According to accounts attributed to local students (per combined media reports), the historical tradition of the Democracy Wall as a space for free expression should not be broken; acts such as tearing down posters to stop others' expression infringe on freedom of speech; the student union side also stressed that condemning abusive language and upholding the right to free expression are not contradictory.
According to the university, the episode was a difference of views among students; the university's position was to safeguard freedom of expression within the law, not to support "Hong Kong independence," and to condemn abusive language, while not endorsing any specific political position.
According to the joint statement of the ten university heads, the universities treasure freedom of expression but oppose its being abused as a tool for personal attacks or hate speech.
No substantive reconciliation among these positions has been reported since; the episode reflects broader mainland–Hong Kong cultural and political-identity tensions, and the questions of "where the boundary of free speech lies" and "whether offensive speech should be tolerated" remain the core points of disagreement to this day.
3.6 Wider Impact
According to Wikipedia※, the 2017 CUHK episode:
- was one of the earliest publicly documented instances of this kind of confrontation on a Hong Kong university campus; before this, mainland and local students had mostly expressed their views through separate channels, with fewer direct confrontations;
- prompted reflection in Hong Kong society on "self-censorship" and the Democracy Wall system;
- drew extensive attention from mainland Chinese media;
- set a precedent for similar ("copy-cat") incidents at other Hong Kong institutions afterward, of which the "callous posters" incident at HKIEd is a representative example.
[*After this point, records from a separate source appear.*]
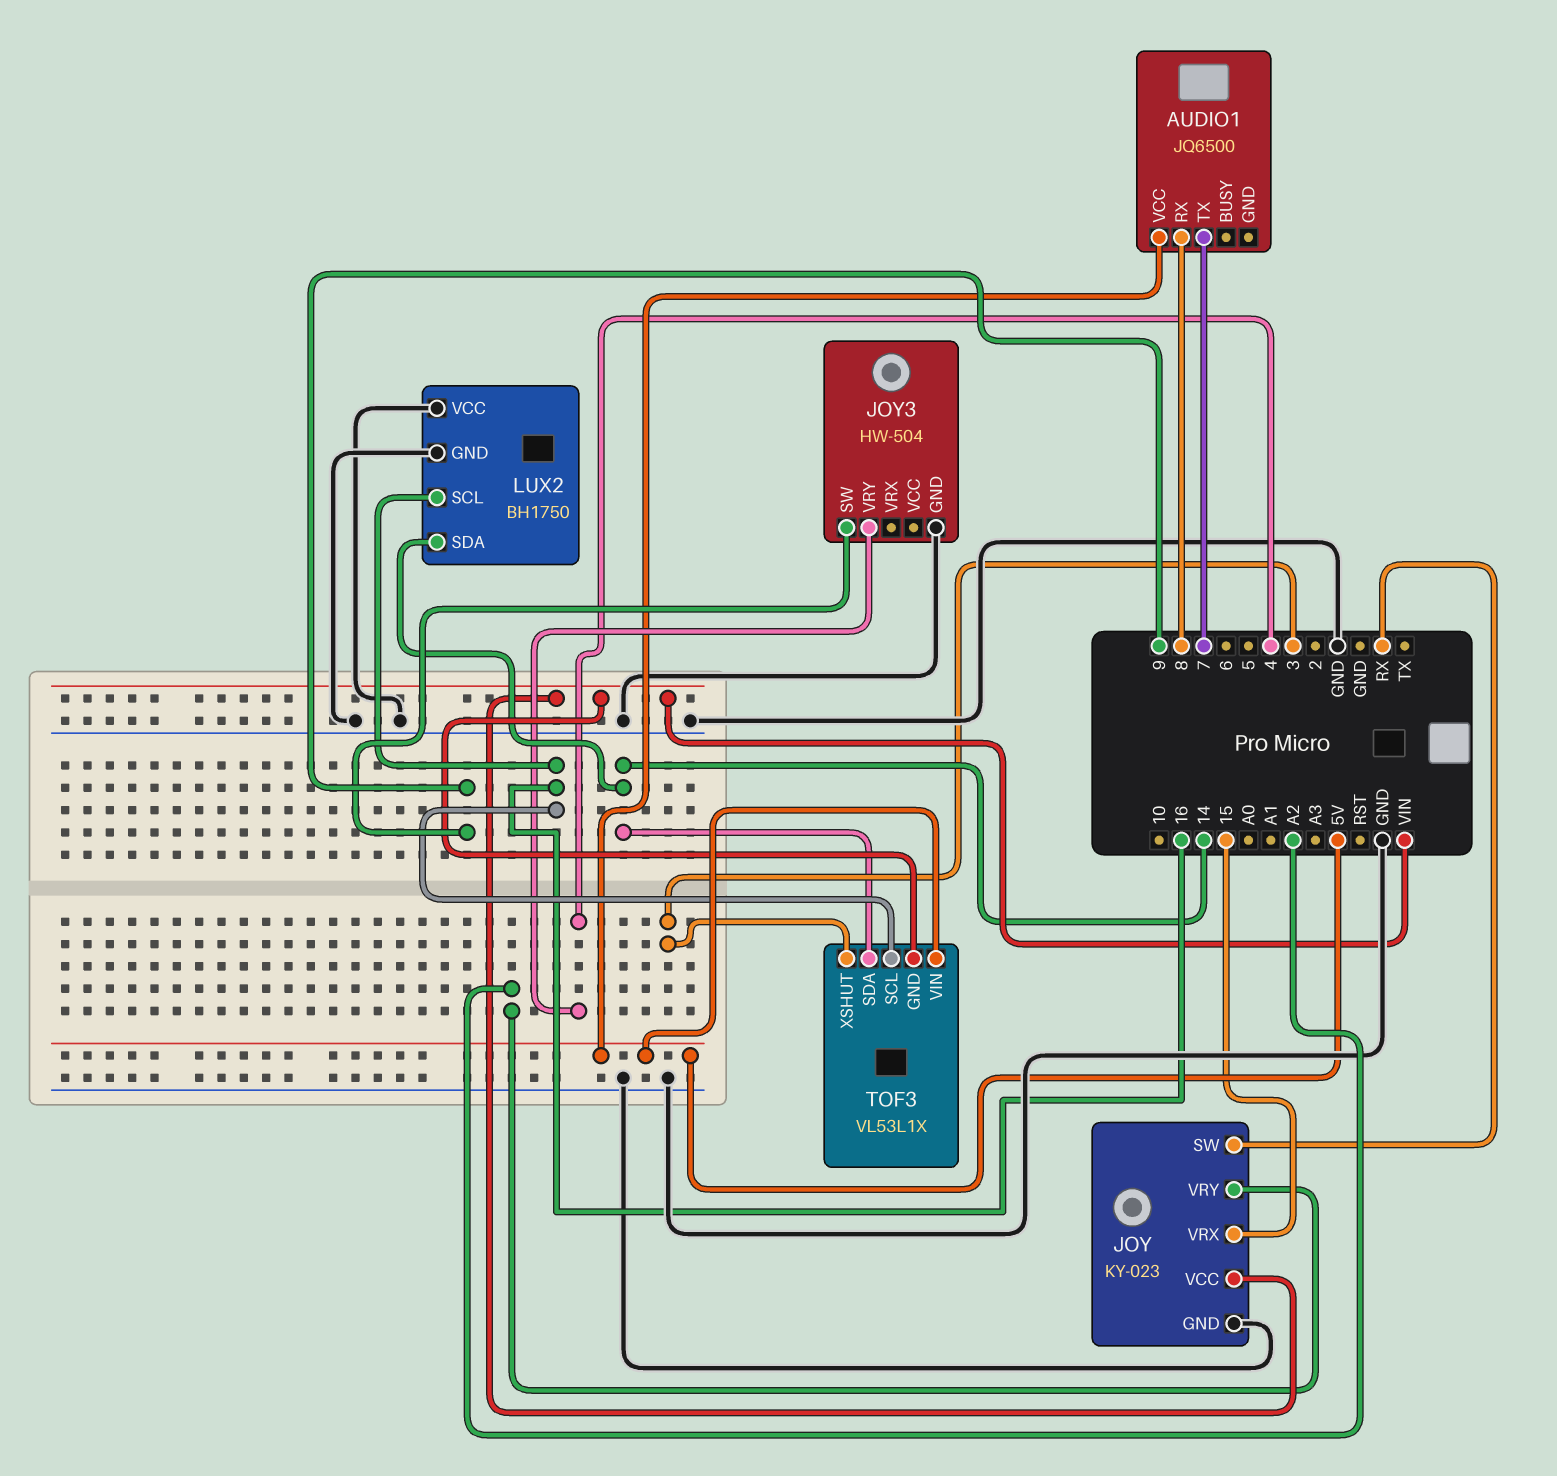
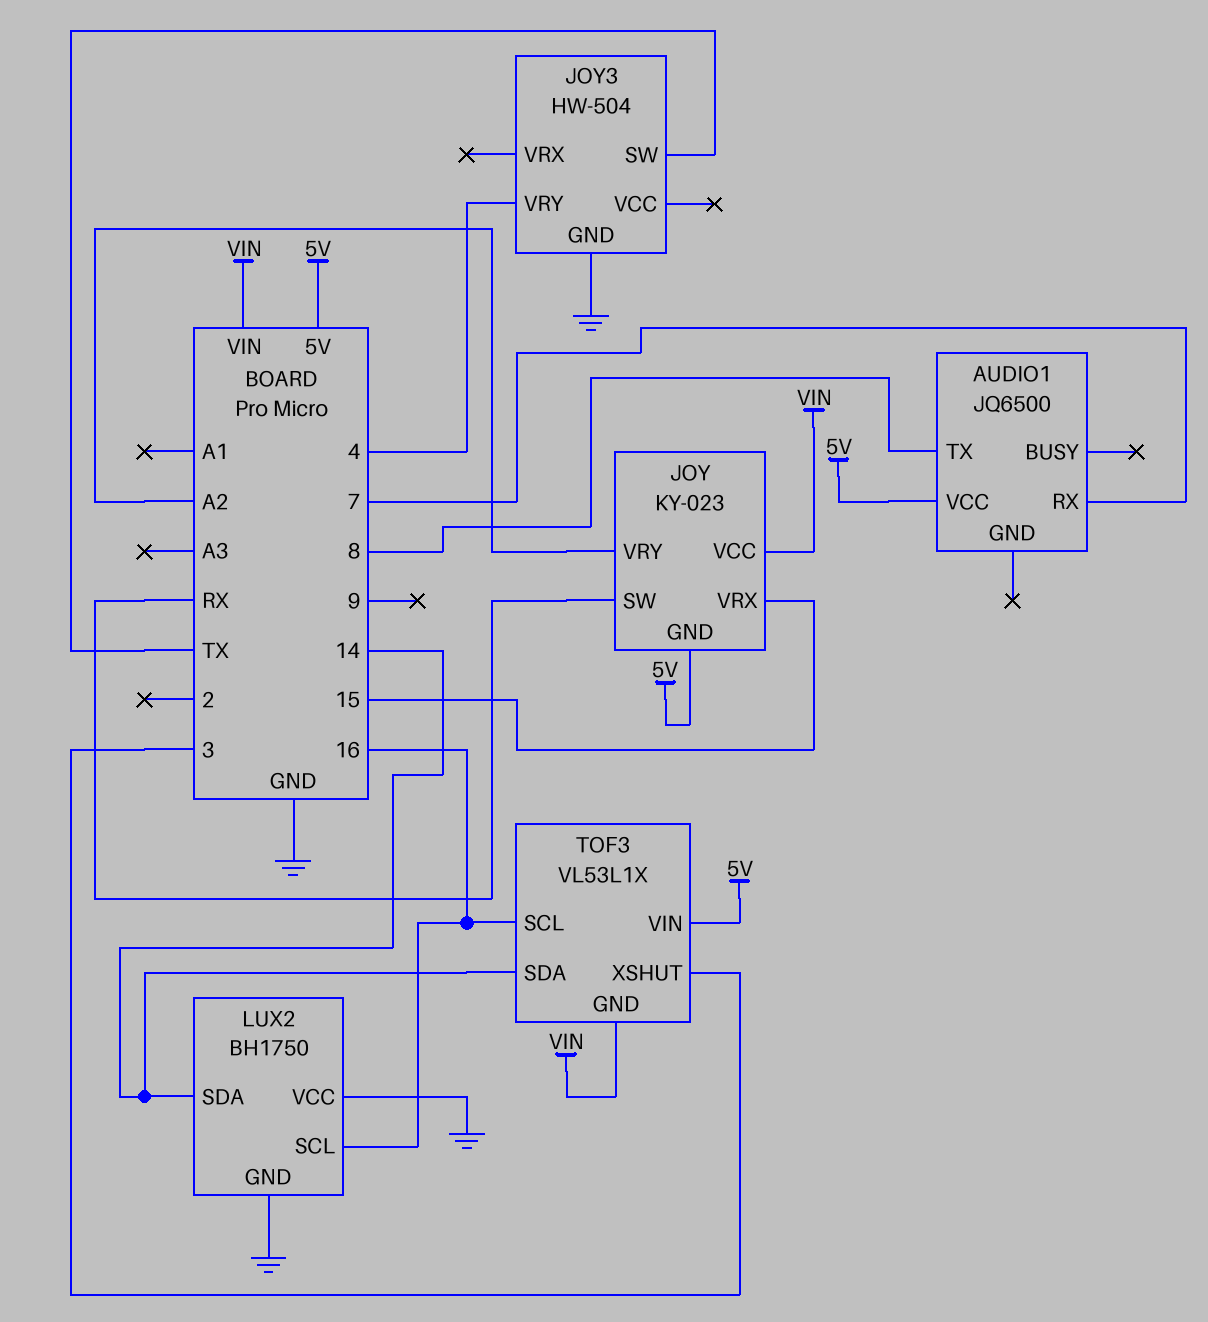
AUDIO1 pin RX: 8 -> 7
AUDIO1 pin TX: 7 -> 8
JOY pin GND: GND -> 5V
JOY3 pin SW: 9 -> TX

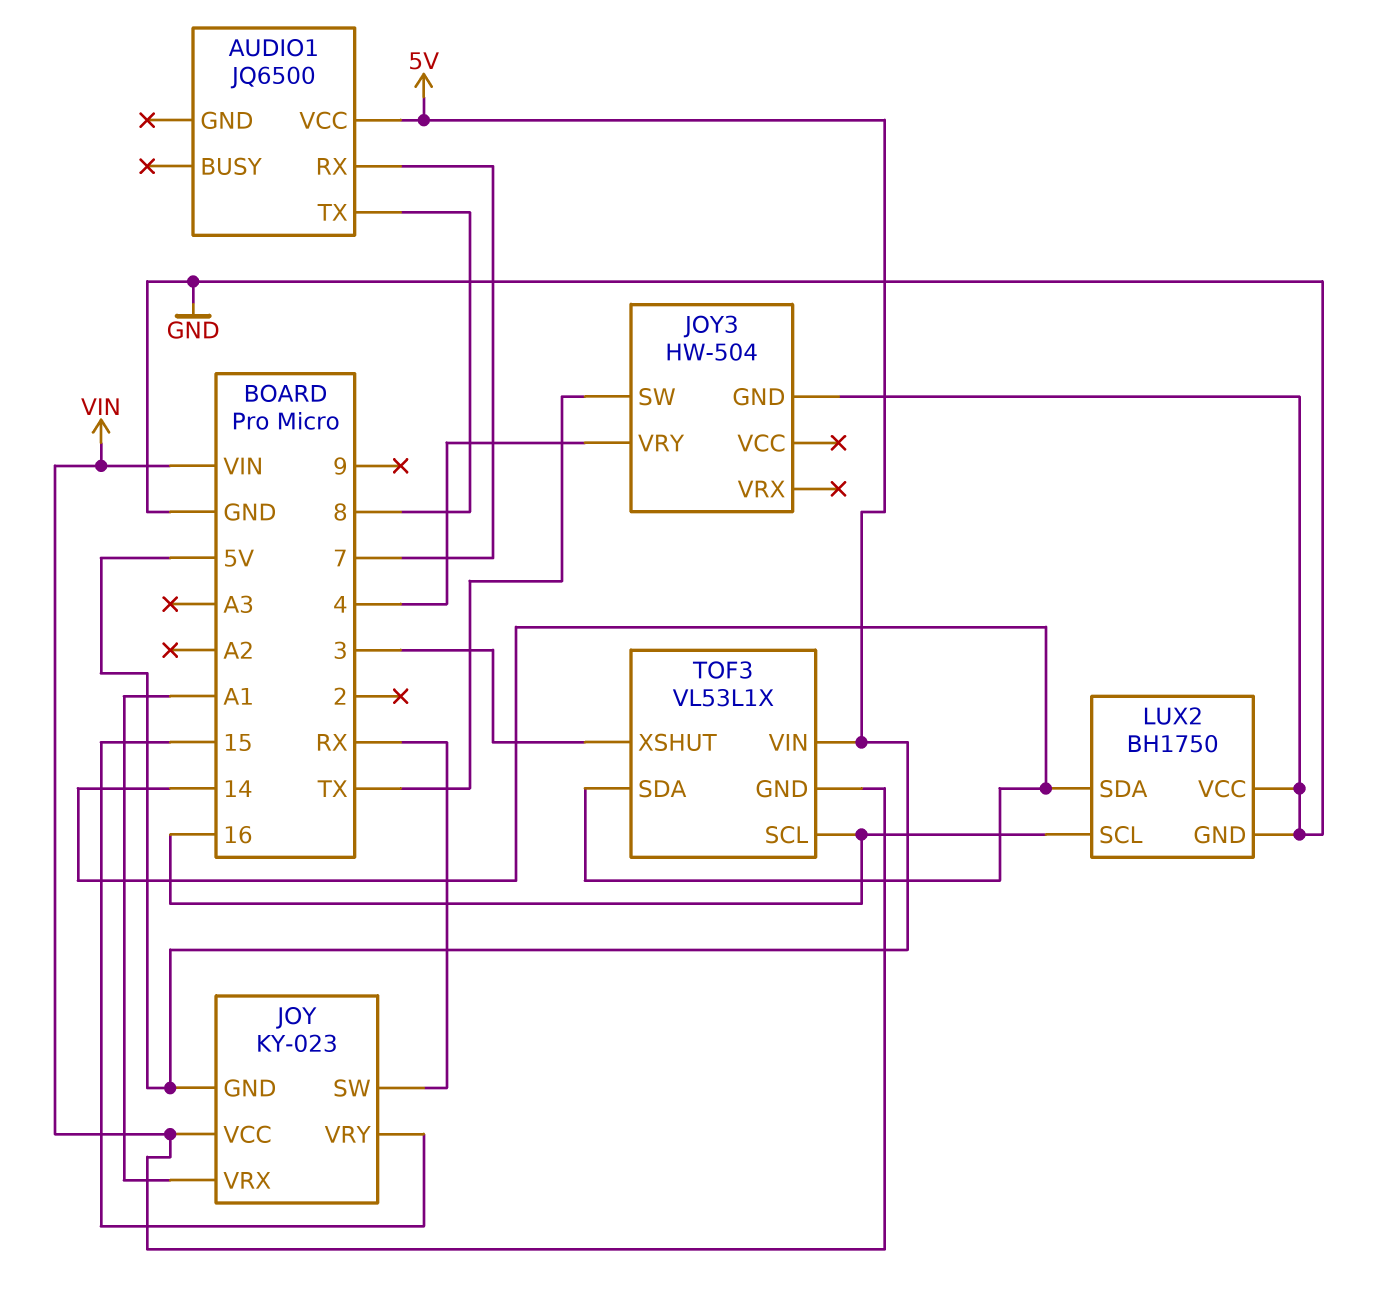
JOY pin VRX: 15 -> A1
JOY pin VRY: A2 -> 15

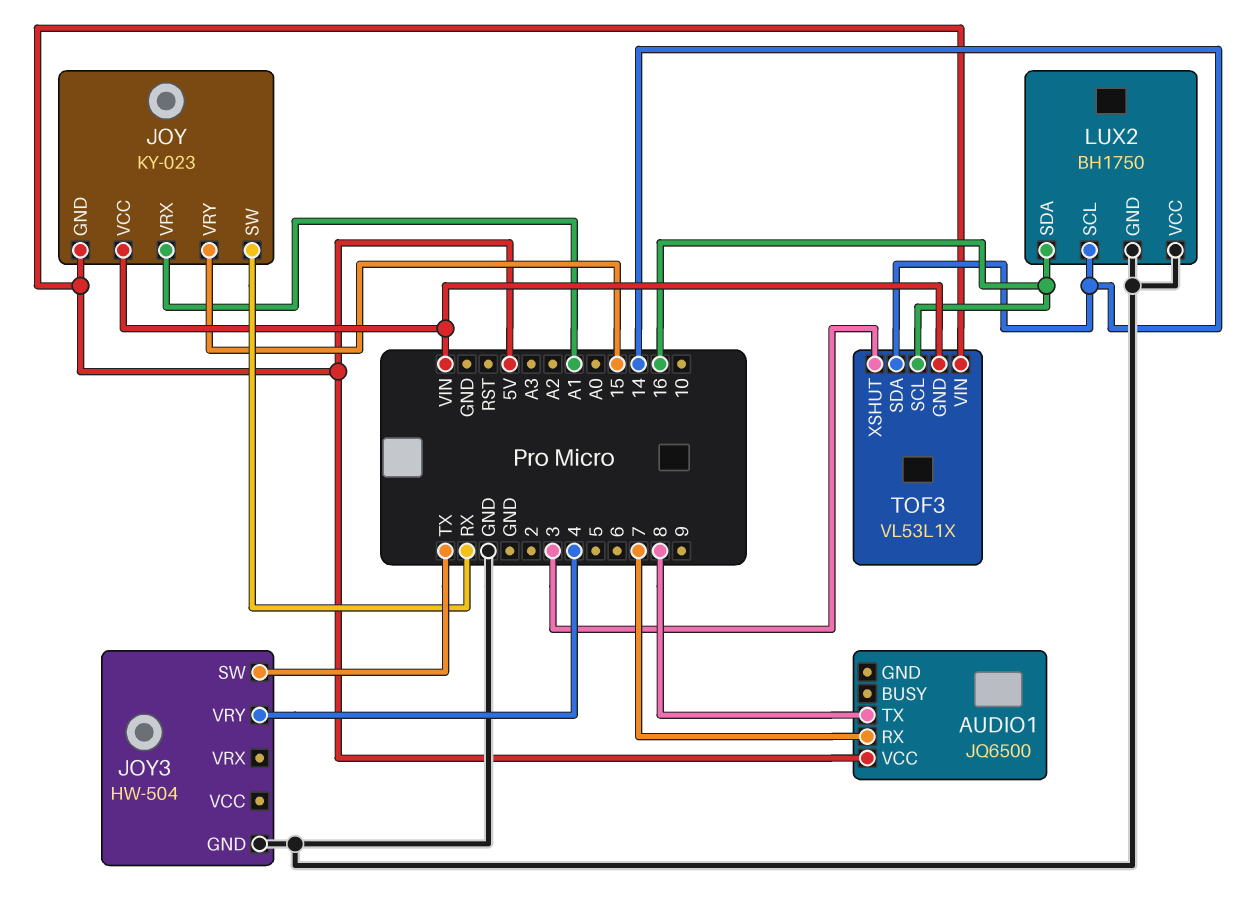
LUX2 pin SCL: 16 -> 14
LUX2 pin SDA: 14 -> 16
The 2017 confrontation was, within the last period before the 2021 dissolution of the CUHK Student Union in which the union was still functioning normally, the most public and most representative eruption of mainland–local student tension. The subsequent evolution of CUHK's student-organisation landscape (including the 2021 dissolution of the Student Union and the later MUA/DQMUA dispute) is a separate set of institutional questions from another period, covered in The MUA and DQMUA Dispute and A General History of Student Movements; it is not repeated in detail here.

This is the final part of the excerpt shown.